Whether you’re an old hand at growing your own food or just starting out, it’s always fun to try something a bit different! There are so many unusual and delicious fruit and veg to grow, and here are three of our favourites.
Watercress, scientifically known as Nasturtium officinale, is a leafy green vegetable that belongs to the Brassicaceae family. It is primarily grown in freshwater streams, ponds, and other aquatic environments.
Watercress is known for its small, round or oval-shaped leaves that grow in clusters. The leaves have a vibrant green color and a distinct peppery taste, adding a refreshing and slightly spicy flavor to dishes.
This aquatic plant is rich in vitamins and minerals, including vitamins A, C, and K, as well as calcium and iron. It is also packed with antioxidants and is considered a nutrient-dense vegetable, making it a valuable addition to a healthy diet.
Watercress is versatile in culinary applications. It can be enjoyed raw in salads, sandwiches, and wraps, where its crisp texture and peppery flavor provide a refreshing bite. It can also be lightly sautéed, steamed, or added to soups and stir-fries, where it imparts a delicate flavor.
Cucamelons (Melothria scabra) are in the same family as cucumbers, squash and courgettes. These small oval fruits have a refreshing taste, like cucumber with a splash of lime, and can be grown from seed in a similar way to cucumbers. Start them off in a greenhouse or propagator in spring, at a temperature of around 24C, and plant out once all risk of frost is past. Provide canes or support wires for the plants to climb up and feed fortnightly with a high potash liquid food. Pick the fruits once they reach the size of small grapes and before they start to go soft.
Don’t be fooled by its pale color — cauliflower is packed with nutrients.

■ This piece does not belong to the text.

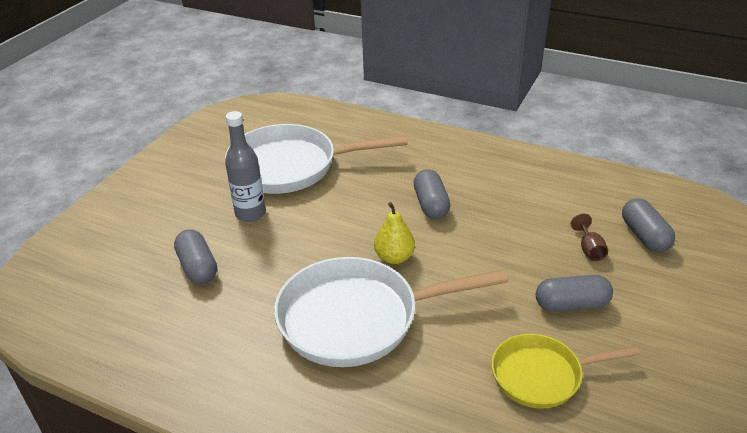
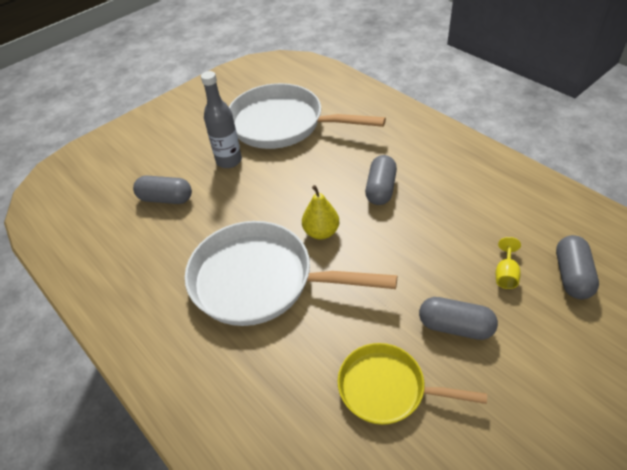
camera: 25 degrees right, 10 degrees up
(198, 267) = (166, 199): grey capsule -> grey capsule turned 75 degrees counterclockwise
(589, 249) = (505, 274): brown goblet -> yellow goblet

Like other cruciferous veggies (Brussels sprouts, cabbage, kale, bok choy and broccoli), it’s rich in glucosinolates. Glucosinolates are being studied for their anti-cancer properties. Plus, a number of research studies suggest that a diet rich in cruciferous vegetables may lower rates of a variety of cancers, including breast, pancreatic, bladder, lung, prostate and colon cancer.
Cauliflower can be steamed whole, sliced into thick “steaks” and then coated with any combination of toasted sesame seed oil, lemon juice, soy sauce, cumin, coriander, anise or chili pepper. This dish makes a particularly impressive presentation, and it’s on almost everyone’s diet, whether you eat gluten-free, vegan or paleo.